In industrial drying, we differentiate two main types of dryers according to the heat applied to the dried material [5]. The first are direct dryers, where heat is transferred mainly by convection and the material to be dried is in direct contact with the heating medium. It is often hot air, flue gas, or steam [6]. The second is indirect or contact dryers, where heat is transferred mainly by conduction and the material to be dried and the heating medium are separate. The heat is supplied to the dried material through a heat-transfer surface, which defines the volume of the dryer. Steam or hot water is often used as a heating medium [4,5].

Drying is an energy-intensive process, so the energy demands to be taken into account include the choice of a suitable dryer type in regard to the dried material properties. The typical energy consumption of direct dryers ranges between 4.0 and 6.0 MJ per kg of evaporated water, whereas the typical energy consumption of indirect dryers ranges between 2.8 and 3.6 MJ per kg of evaporated water due to there being no heat loss in the outgoing drying medium of the dryer [5]. Moreover, there is the possibility of heat recovery from the latent heat of the evaporated water vapor, which is not polluted by the drying medium and possesses a temperature close in the vicinity of 100 °C in atmospheric conditions [7,8]. This heat may be utilized for a further increase in the total efficiency of the system of integrated indirect drying or utilized for external consumption [8].

The theoretical basics of an indirect drying process are described in the literature [5,9,10,11,12]. However, for the reliable design of industrial dryers, it is necessary to experimentally determine and evaluate the drying rates and drying times for each material so as to predict the drying processes in a wider range of design and operating parameters.

Before the design of an industrial dryer for a specific material, it is important to experimentally prove the process and to determine the drying characteristics of the material. This paper focuses on the comparison of operating characteristics of indirect dryers in two configurations: a laboratory-scale drum dryer and a pilot rotary dryer.

2. Dryer Design

For setting the dimension sizes of a new dryer and optimizing its operation, it is important to predict the heat-transfer conditions. Schlünder et al. [9,10,11,12] investigated the theoretical basis of heat transfer in an indirect drying process which describes the principles of heat transfer from a heated surface to the wet material dried by contact with this heated surface. They introduced a heat-transfer model of a heated surface and the bed of a particulate material which is free flowing or mechanically agitated.

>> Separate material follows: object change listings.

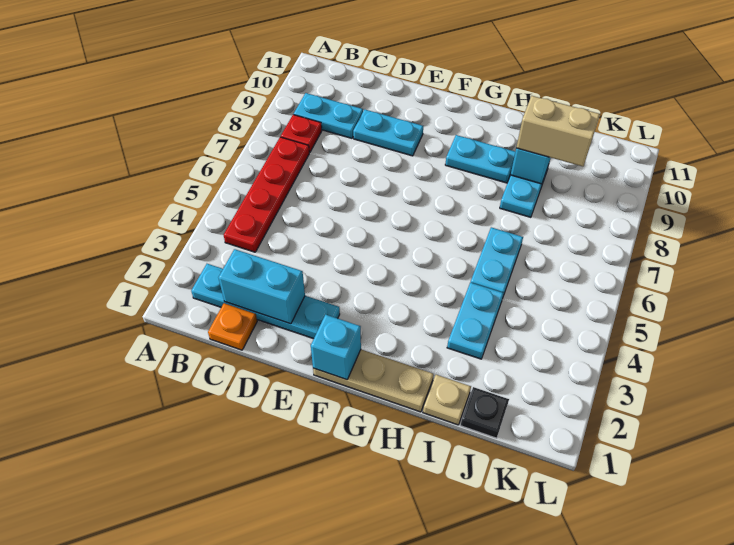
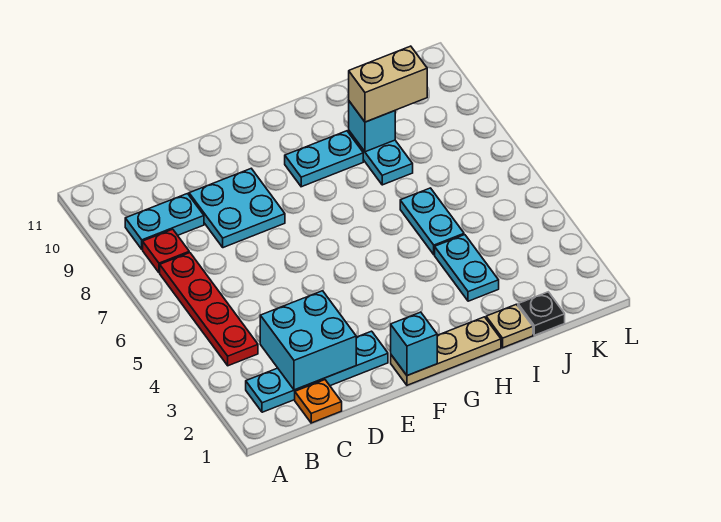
cyan brick C2:D2 level 2 -> cyan brick C2:D3 level 2
cyan plate D9:E9 level 1 -> cyan plate D8:E9 level 1

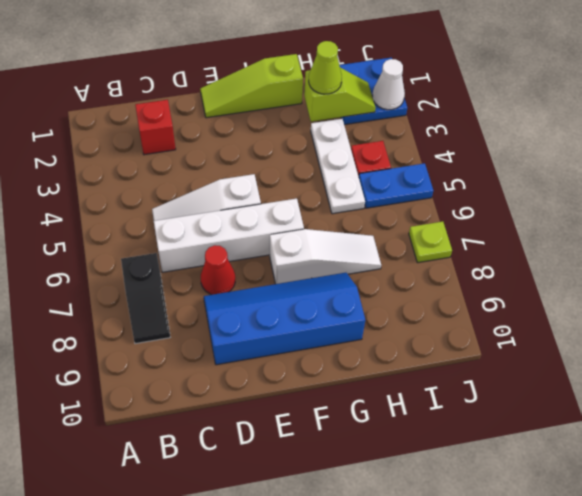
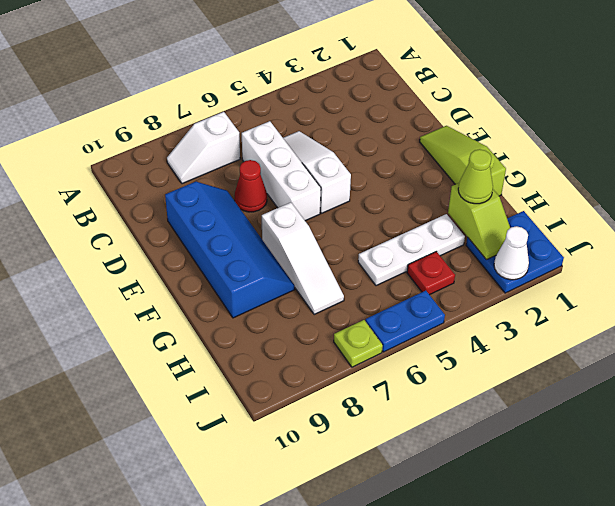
black slope B7:B8 level 1 top 7 -> white slope B7:B8 level 1 top 7
red brick C2 level 1 -> none
white brick C6:F6 level 1 -> white brick C6:E6 level 1
blue plate I5:J5 level 1 -> blue plate J5:J6 level 1

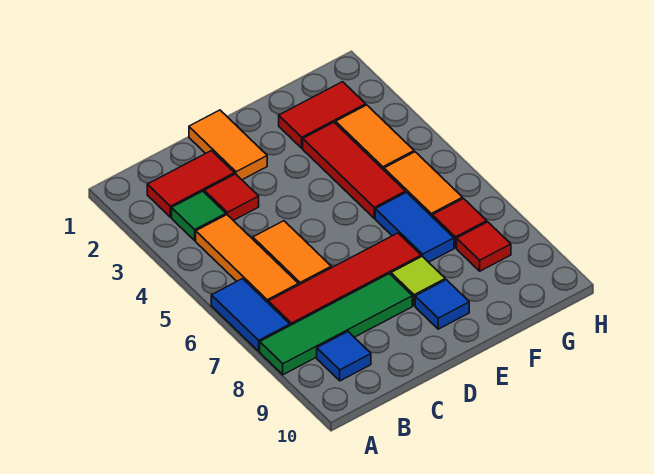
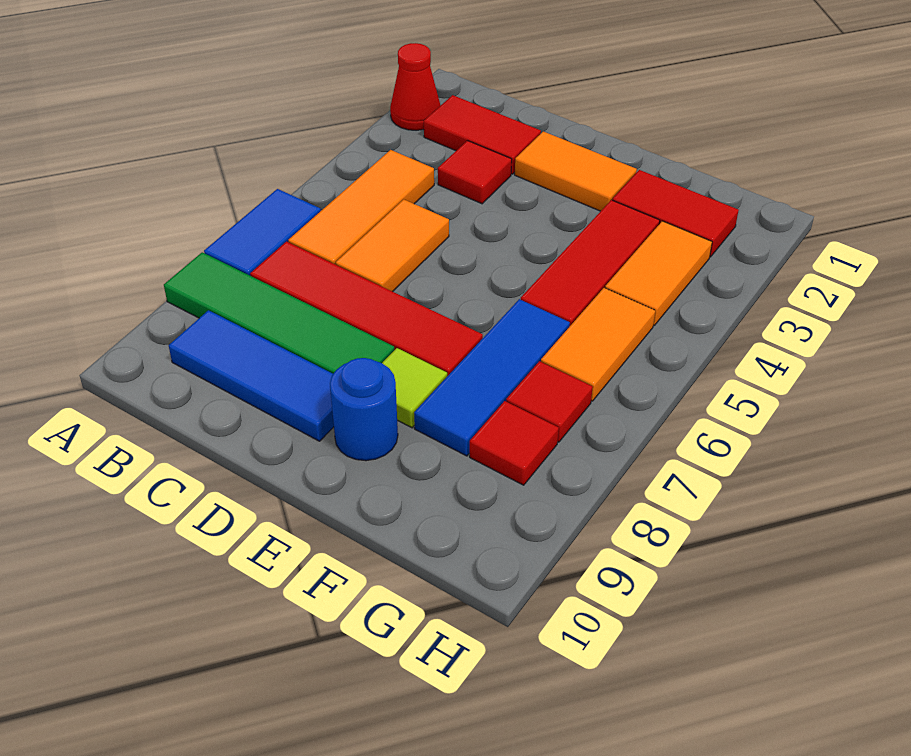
none -> red cone A2 level 1
green tile B3 level 1 -> none
blue tile B9 level 1 -> blue tile B9:D9 level 1
orange tile D1:D2 level 1 -> orange tile D2:E2 level 1
blue tile E9 level 1 -> blue round brick E9 level 1
blue tile F6:F7 level 1 -> blue tile F6:F8 level 1

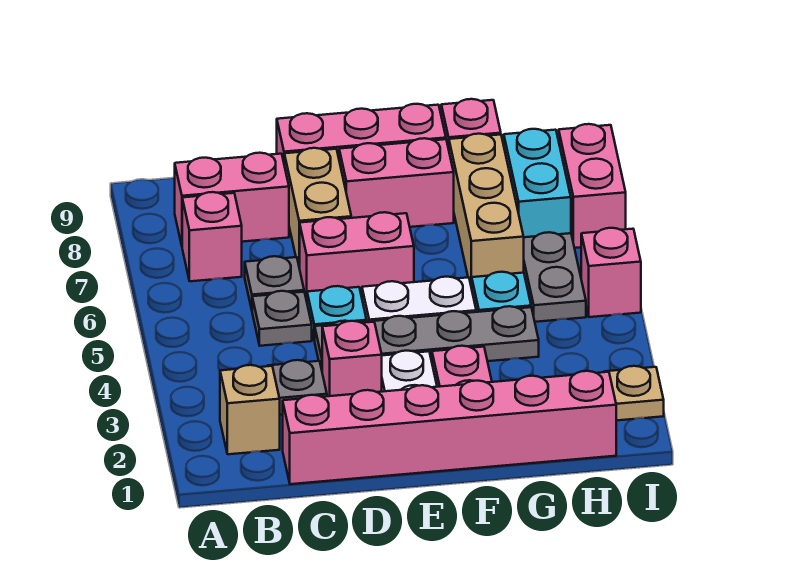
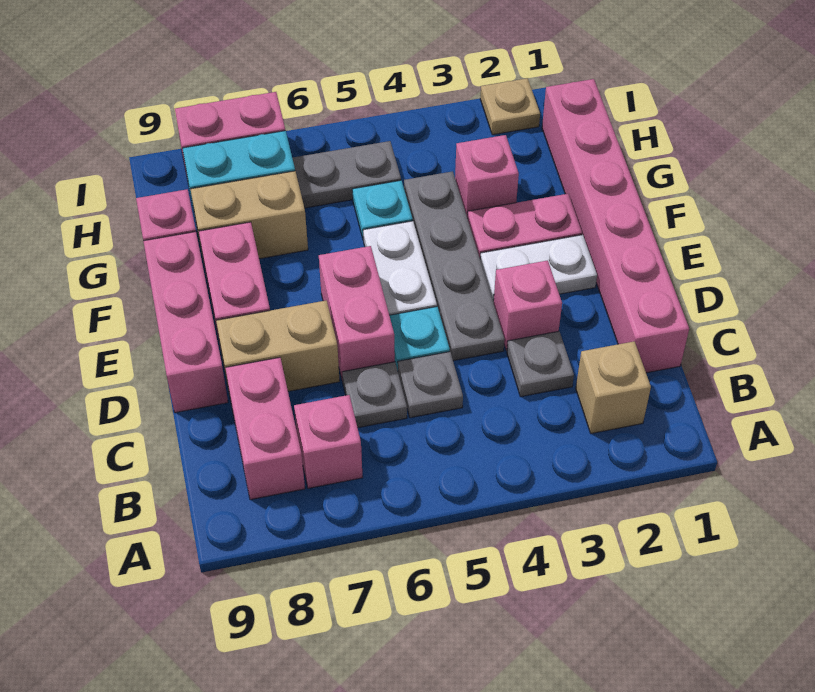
tan brick G6:G8 level 1 -> tan brick G7:G8 level 1
pink brick I5 level 1 -> pink brick G3 level 1

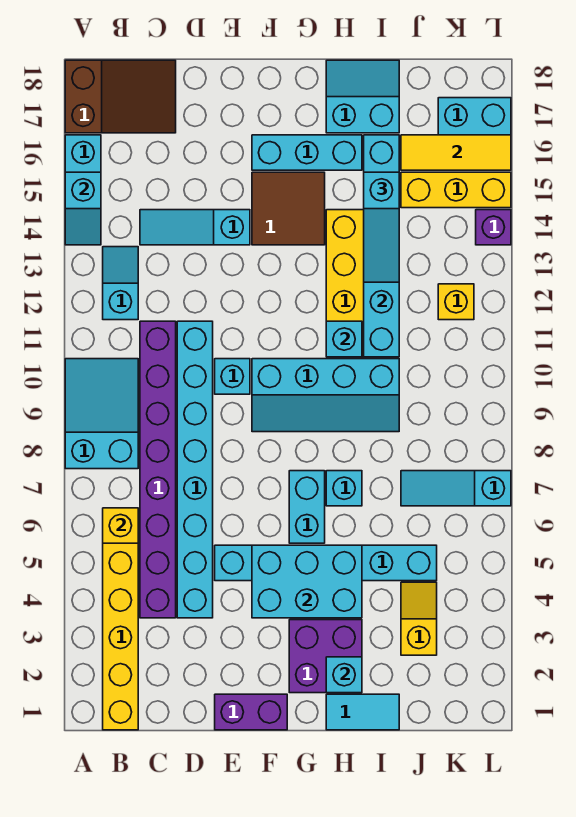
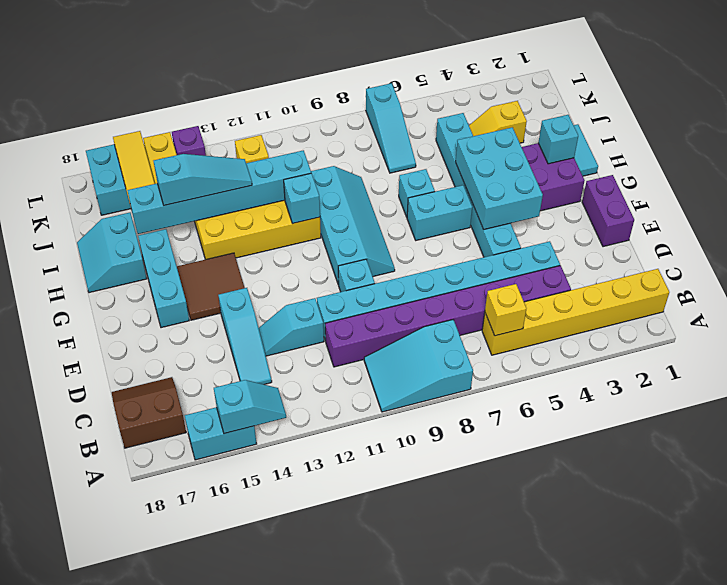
brown slope A17:C18 level 1 top A -> brown slope B17:C18 level 1 top B
cyan slope B12:B13 level 1 top 12 -> cyan slope D12:D13 level 1 top 12

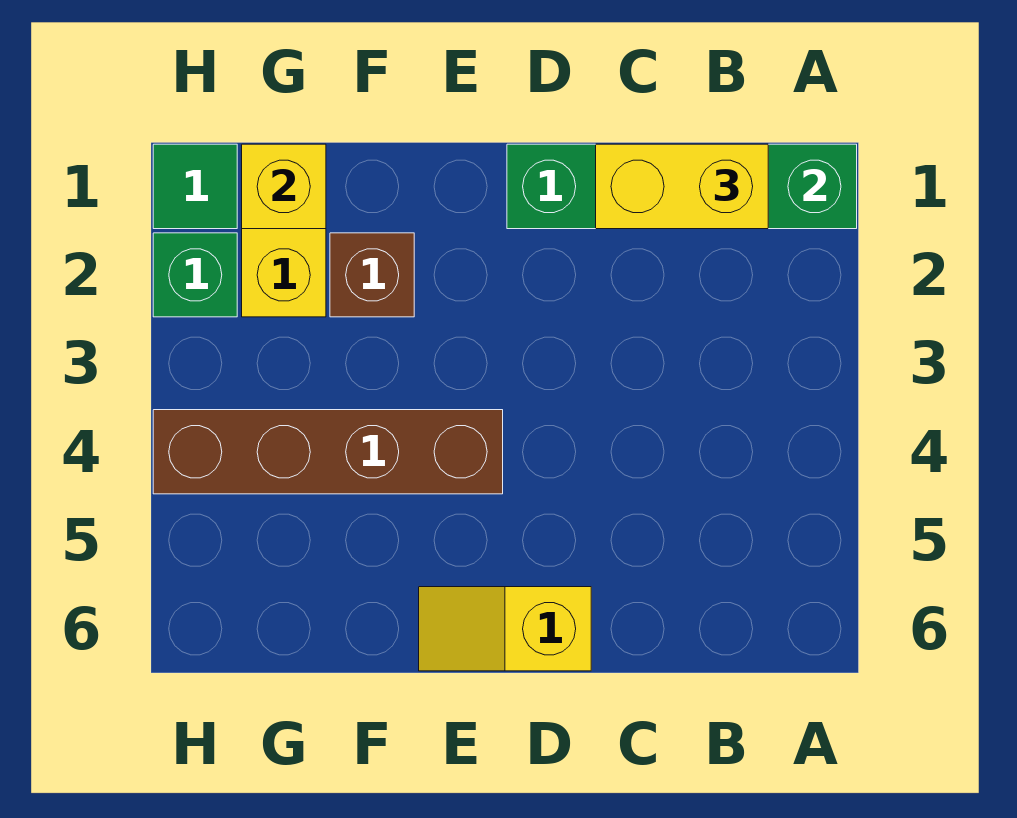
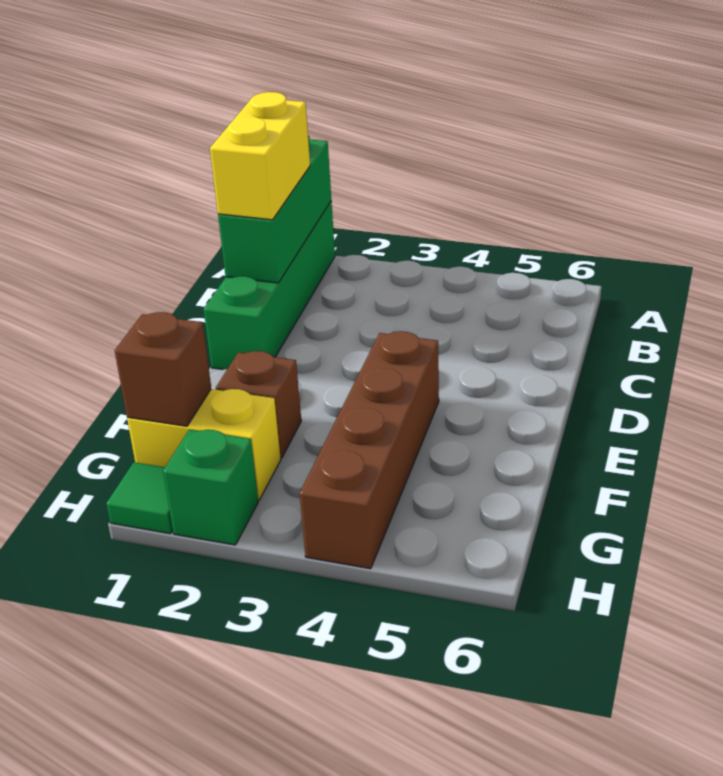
yellow slope D6:E6 level 1 top D -> none
yellow brick G1 level 2 -> brown brick G1 level 2

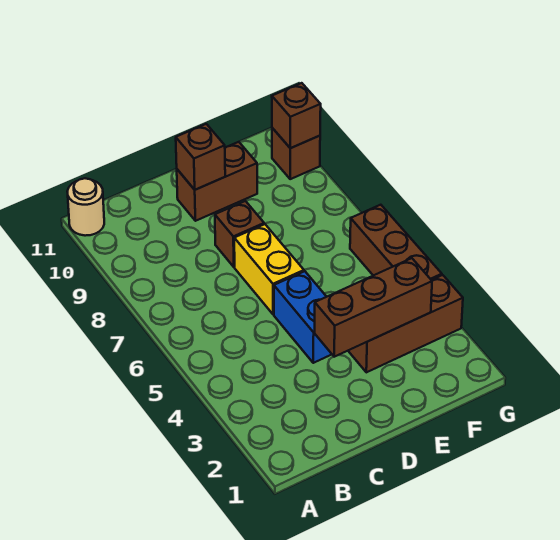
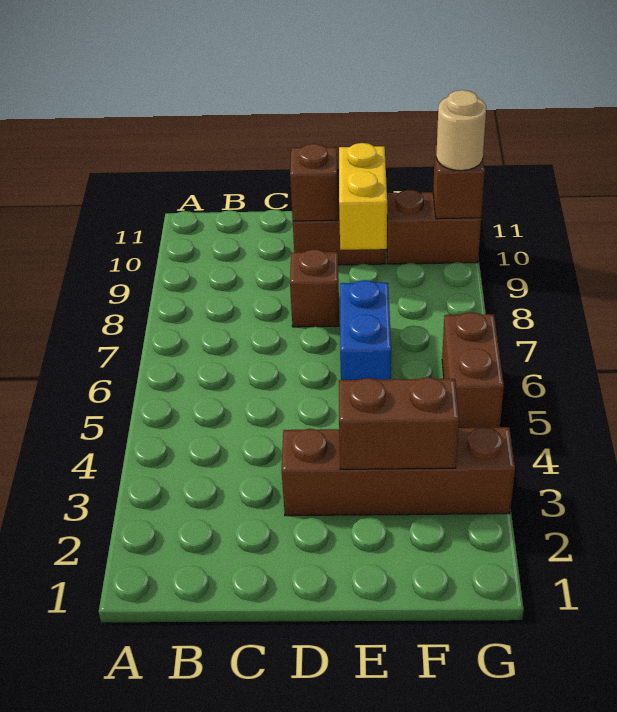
tan round brick A11 level 1 -> tan round brick G10 level 3
brown brick D3:F3 level 2 -> brown brick E3:F3 level 2
blue brick D4:D5 level 1 -> blue brick E6:E7 level 1
yellow brick D6:D7 level 1 -> yellow brick E9:E10 level 2
brown brick E3:G3 level 1 -> brown brick D3:G3 level 1
brown brick G4:G6 level 1 -> brown brick G5:G6 level 1
brown brick G10 level 1 -> brown brick F10:G10 level 1

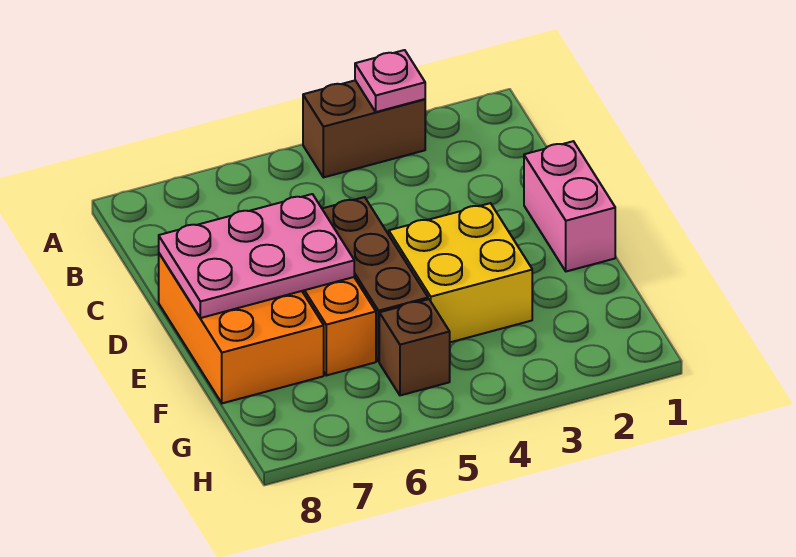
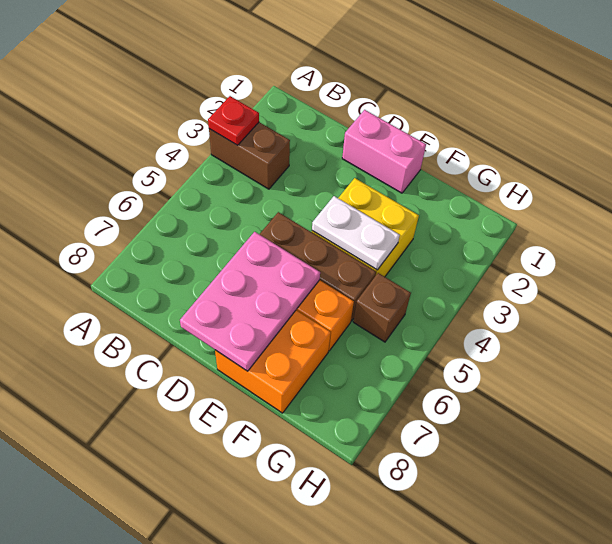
brown brick A3:A4 level 1 -> brown brick A3:B3 level 1
pink plate A3 level 2 -> red plate A3 level 2
orange brick D7:F8 level 1 -> orange brick E7:F8 level 1
none -> white plate E4:F4 level 2

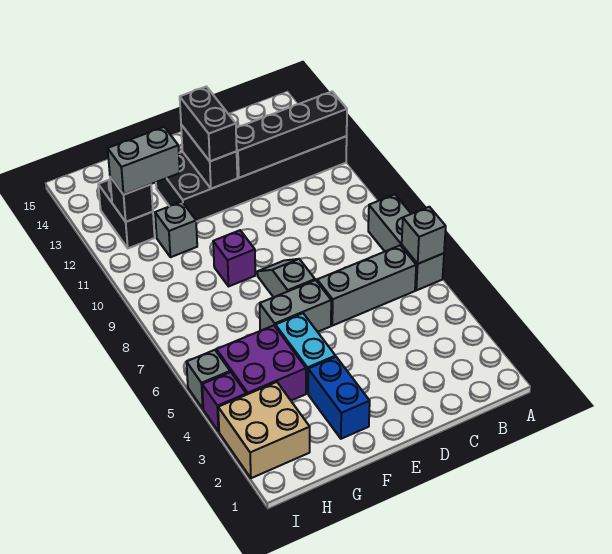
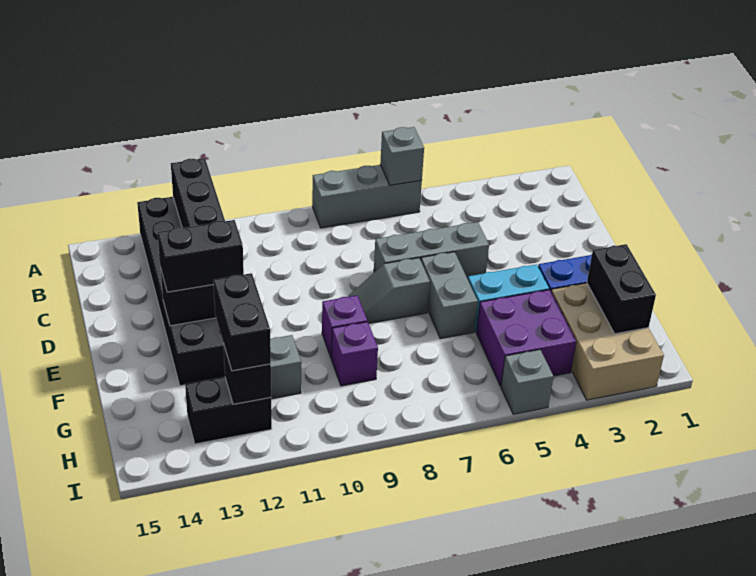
grey brick B6:D6 level 1 -> grey brick D5:D7 level 1
none -> black brick G2:H2 level 2
grey brick G12:H12 level 3 -> black brick G12:H12 level 3
tan brick H2:I3 level 1 -> tan brick G2:I3 level 1
purple brick I4 level 1 -> purple brick G9 level 1

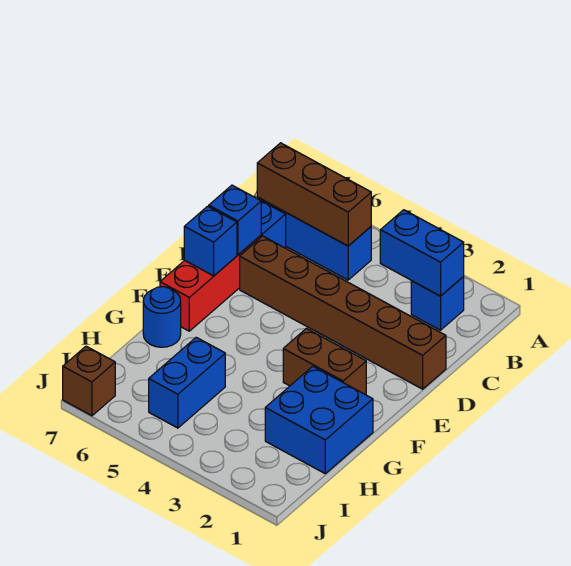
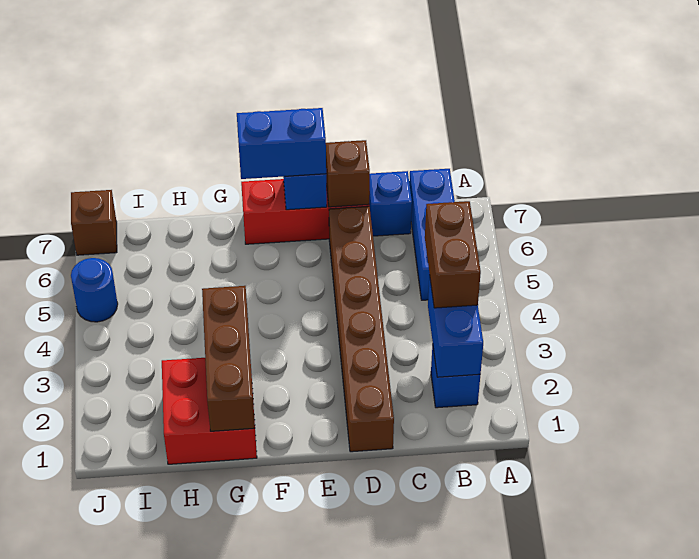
brown brick B5:B7 level 2 -> brown brick G1:G3 level 2
blue brick D7 level 2 -> brown brick D7 level 2
brown brick F2:F3 level 1 -> brown brick B3:B4 level 3
blue brick G1:H2 level 1 -> red brick G1:H2 level 1
blue round brick G7 level 1 -> blue round brick J5 level 1
blue brick H5:I5 level 1 -> blue brick E7:F7 level 3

In both cases, the so-called penetration model was applied to describe mechanical mixing [5].

There is a steep temperature drop in the immediate vicinity of the wall ${\vartheta }_w- {\vartheta }_0$, followed by a further decrease toward the interior of the bed (average caloric bed temperature), ${\vartheta }_0- {\vartheta }_{bed}$. These temperature differences are assigned to contact heat resistance, $1/{\alpha }_{ws}$, and to penetration resistance, $1/{\alpha }_{bed}$, respectively. Therefore, it is

$${\alpha }_{ws}=\dot{q}/\left({\vartheta }_w-{\vartheta }_0\right),$$

(1)

$${\alpha }_{bed}=\dot{q}/\left({\vartheta }_0-{\vartheta }_{bed}\right).$$

(2)

The overall heat transfer coefficient (HTC) $\alpha$ is

$$\alpha =\frac{\dot{q}}{\left({\vartheta }_w-{\vartheta }_{bed}\right)},$$

(3)

and

$$\frac{1}{\alpha }=\frac{1}{{\alpha }_{ws}}+\frac{1}{{\alpha }_{bed}}.$$

(4)

For a mechanically agitated bed, it is at first assumed that there exists a certain time period $t_R$ during which the bed is considered dense. After the time period $t_R$, a perfect mixing of the bed is achieved with more intensive heat transfer depending on the method and frequency of mixing. In [9], the penetration model has been extended to contact drying, where it is assumed that a steep drying front propagates into the bed during the time period $t_R$. Not only the temperature, but also the moisture profile is changed at the end of each period. The contact HTC ${\alpha }_{WS}$ does not change in principle [10]. On the contrary, the consumption of heat by evaporation in the interior of the bed (the latent heat sink) has a significant influence on the penetration coefficient.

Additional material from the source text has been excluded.